I got my first real greeting to NYC, even though I have lived in the area the past year or so. See, sunday, I drove my car down from Albany, considering I might need it if I am going to be playing rugby up in White Plains this year. Now, when I was in Albany, I noticed the inspection expired. Crap. Tried to get it taken care of up there, but no deal. So, I brought it down, hoping no one would notice. Monday came and no ticket, I did think about bringing it up somewhere, but I'm not from here, and don't want to get ripped off.
Today, I come home planning to drop it off somewhere, and lo and behold, and orange ticket flapping at me. Sixty Five Bucks! Arghh!! It's like, the 3rd freaking day of March! Cut me some slack yo! Oh well, the city has to make their money somehow. Of course, I just tried to pay the ticket and the server is down. So, now I have to stare at this thing for another day.

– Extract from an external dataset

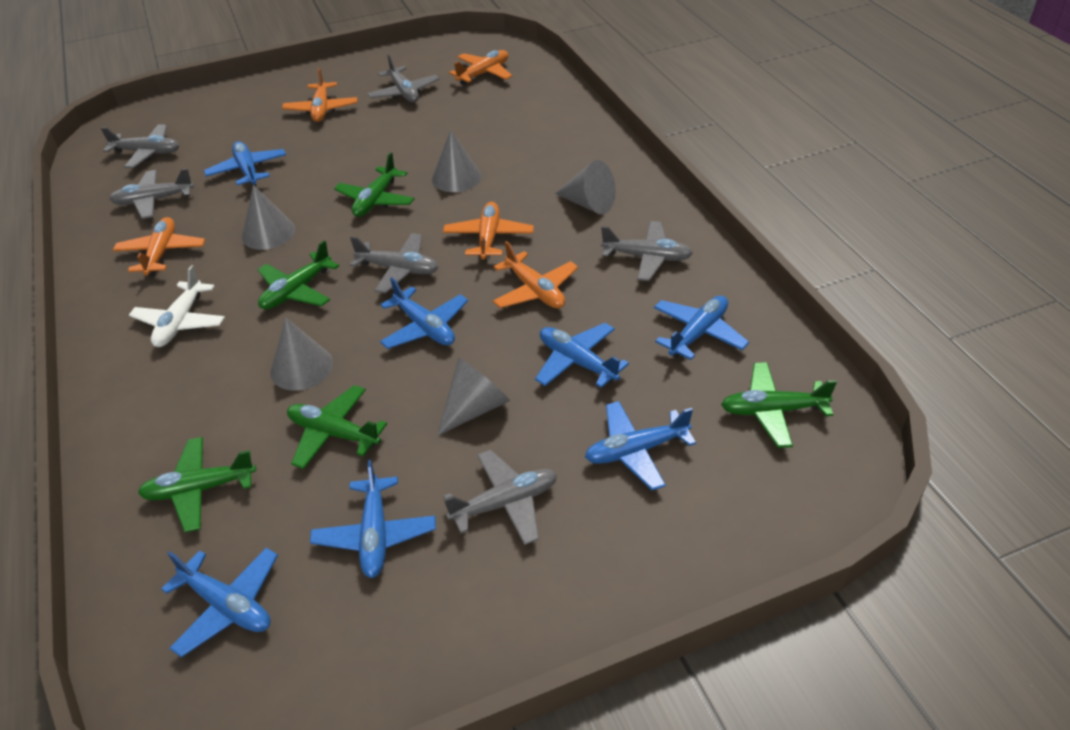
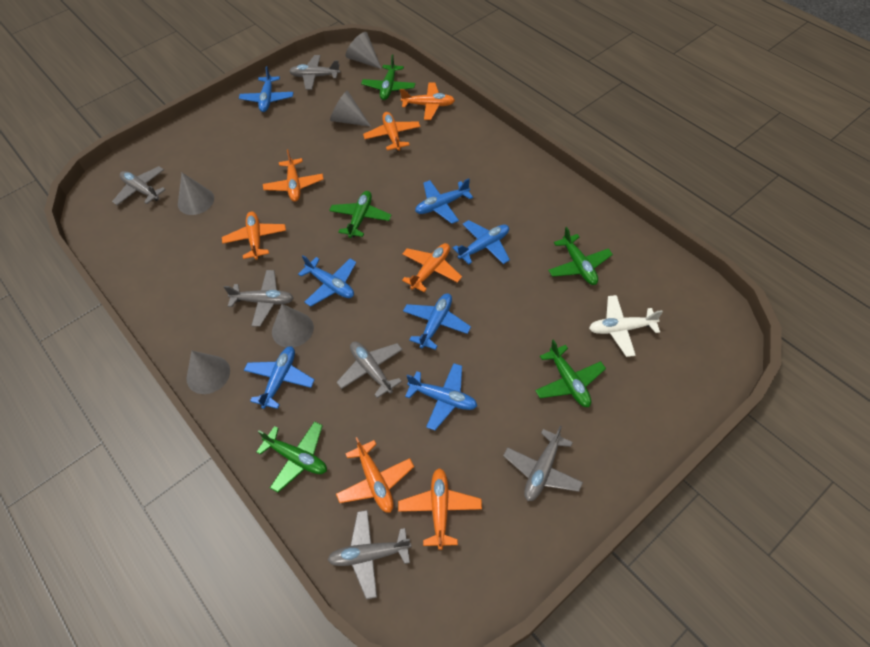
orange plane: 5 -> 7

While back home, a friend of mine had some drinks and a conversation. He works for National Grid and told me how he's racked up so much overtime this year, that he's probably made about 90,000 this year. Not bad for a guy with a two year degree. And here I have a master's and can't even come close, plus I live in a more expensive city. Kind of makes you wonder about all the hoo ha politicians make about forcing our kids to go to college. In reality, it is pointless.
Look, if you want to go to college, no one is stopping you, and I think college is great...if you take advantage of it. I point to year one of my college career where I took advantage...of the things you shouldn't take advantage of in college. Lesson learned, did two years at community and got my act together. Sad thing is, I knew plenty of people who were on the seven year plan at community. Maybe college isn't for everyone. Shocking, I know. Yet, why do we lie to kids and say everyone should go?

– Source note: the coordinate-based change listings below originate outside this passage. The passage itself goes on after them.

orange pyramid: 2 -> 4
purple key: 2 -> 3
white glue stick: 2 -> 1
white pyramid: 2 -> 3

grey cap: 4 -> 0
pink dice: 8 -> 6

One thing he mentioned was how, in the old days, kids who knew they weren't going to college would take BOCES in high school, learn a trade, and then either apprentice or go to a special institute for that. Nowadays though, lots of schools don't have BOCES. Instead, what they do, is have those programs at community college, where you do the work there, pay the college, then do your technical training somewhere else. Same thing, more money. Basically a two year degree is the same as the high school diploma years ago. And I thought we were about raising standards!

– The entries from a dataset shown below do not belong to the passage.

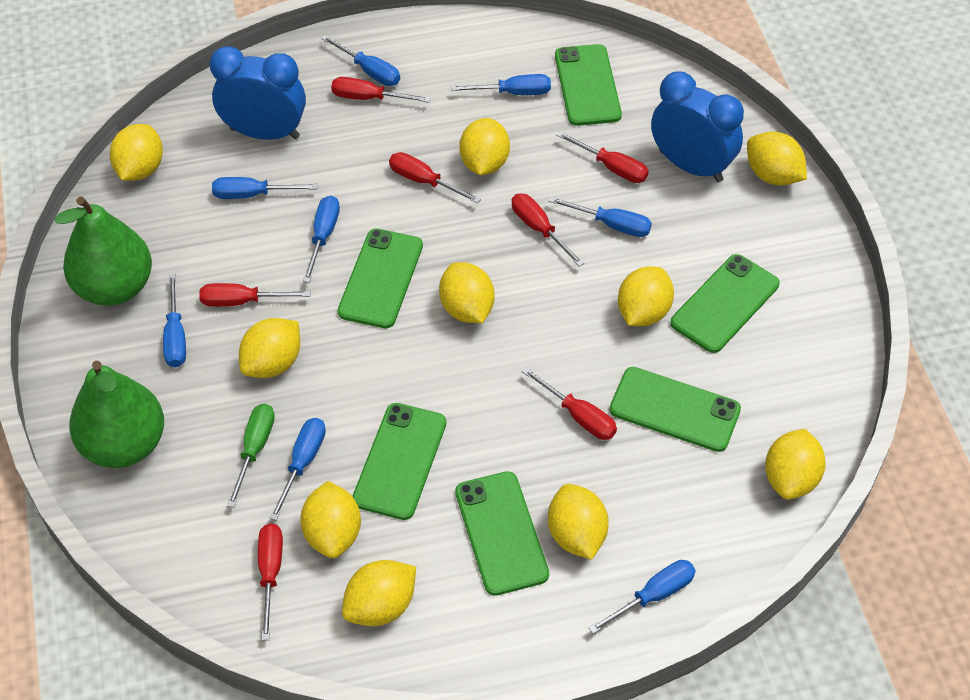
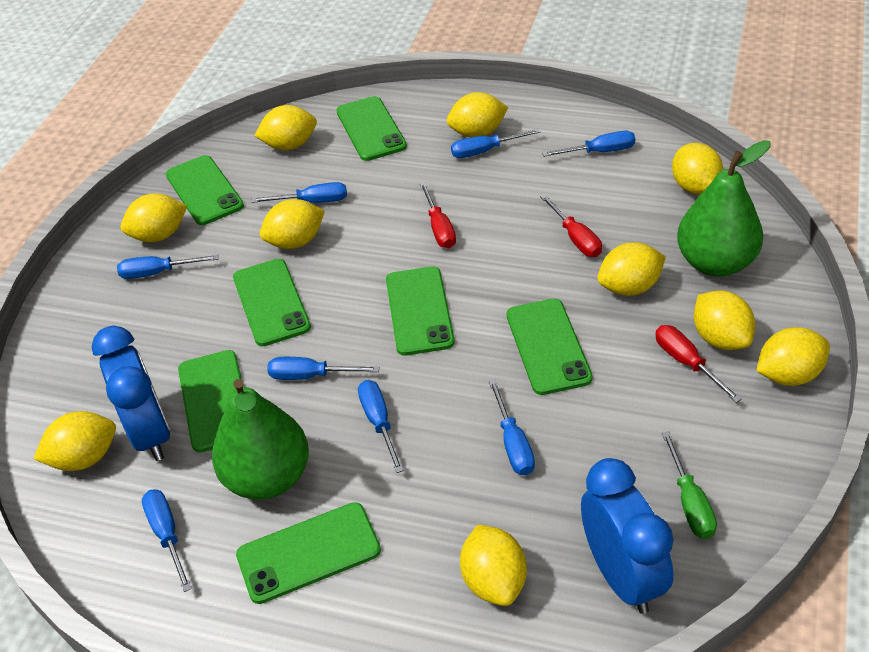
green phone: 6 -> 7
red screwdriver: 7 -> 3

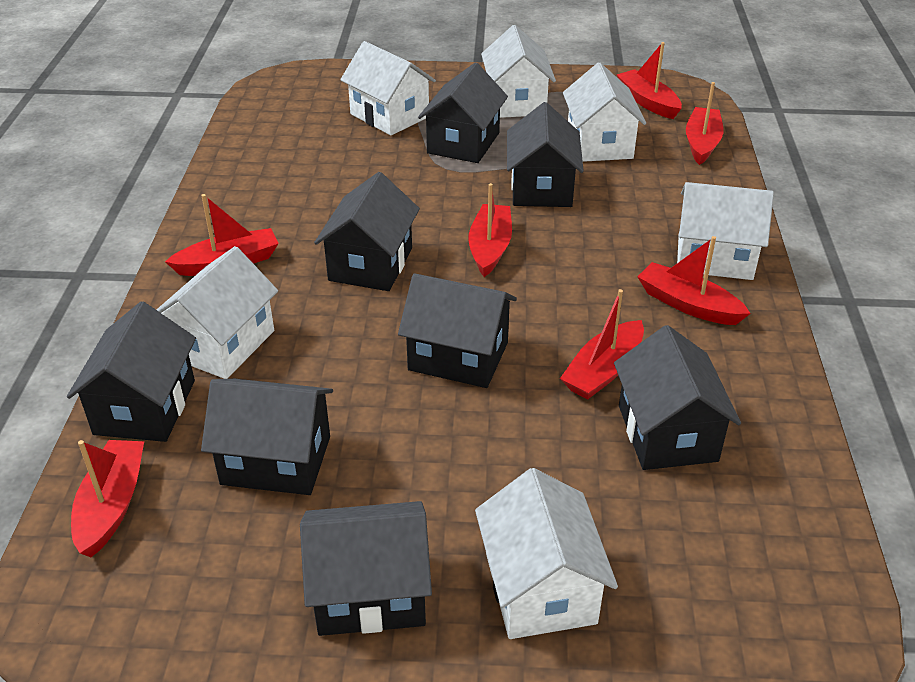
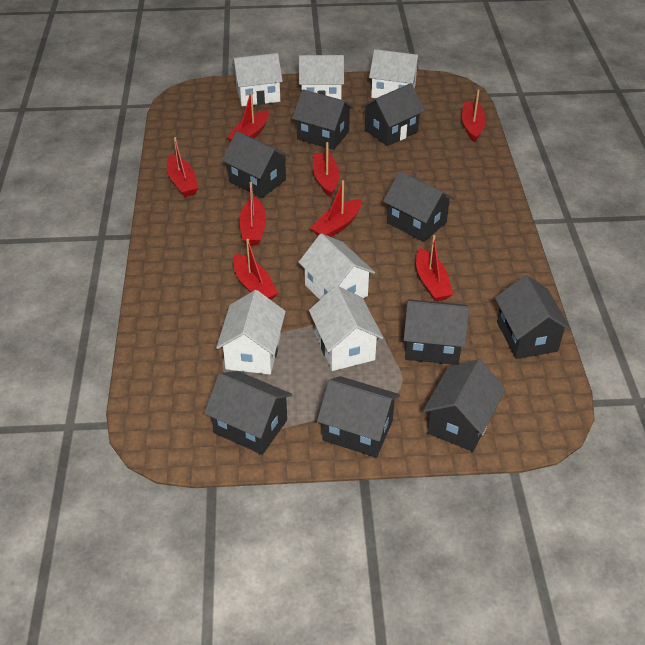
black house: 8 -> 9
red boat: 7 -> 8

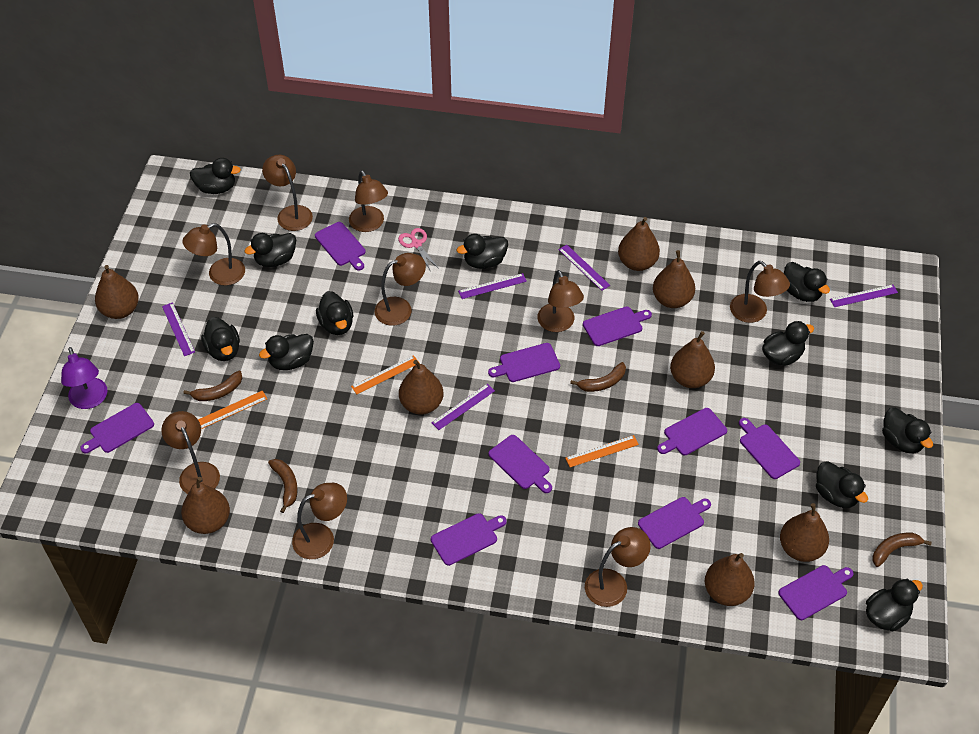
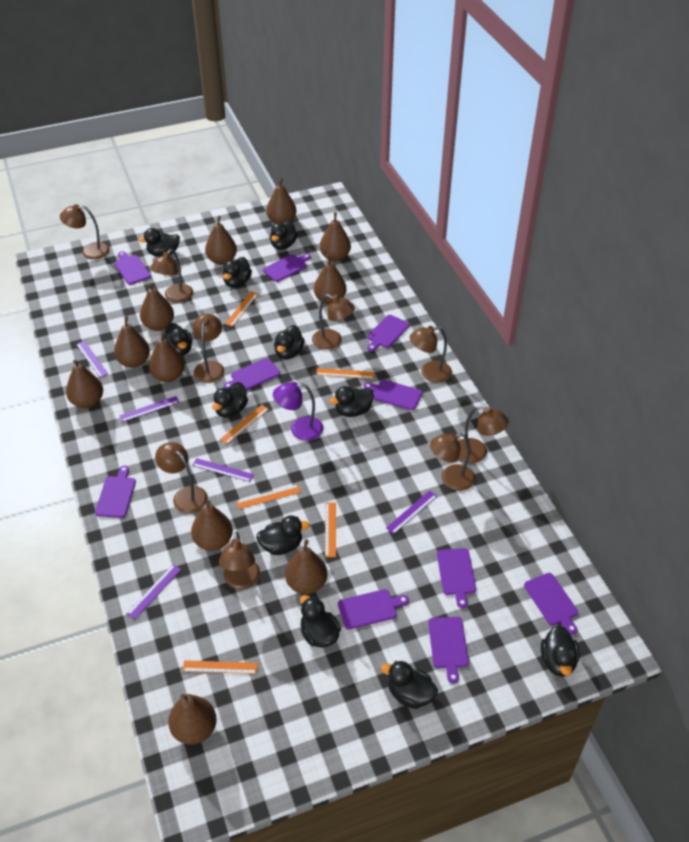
brown banana: 4 -> 0
brown pear: 8 -> 11
orange ruler: 3 -> 6
pink scissors: 1 -> 0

I love teaching, don't get me wrong, but no one wants to teach people who don't want to be there. How do I make history intriguing for the kid who just wants to work on cars, but isn't given the opportunity? Why don't we have more opportunities for these kids? We have special computer courses for them, why not let them take apart a car, or wire a house or something? Fifty years in the future, we will still need mechanics, electricians, and plumbers. You can make a nice chunk of change doing all of those jobs. They may not be "academic", but if we really do care about "preparing students for the real world", then maybe we should have programs like that. I know, I know, all children can learn. They can, but some won't, regardless of what you do. If you constantly force some kids to sit somewhere they don't want to be, learn something they don't want to learn, eventually, they will just get sick of it all and drop out. Whereas, if we had more programs, maybe the drop out rate would decrease a bit. But what do I know, I'm just a 2nd year teacher, and my opinion doesn't matter.
After, I'm no Bill Gates. Who, if I remember (correct me if I'm wrong), dropped out of college.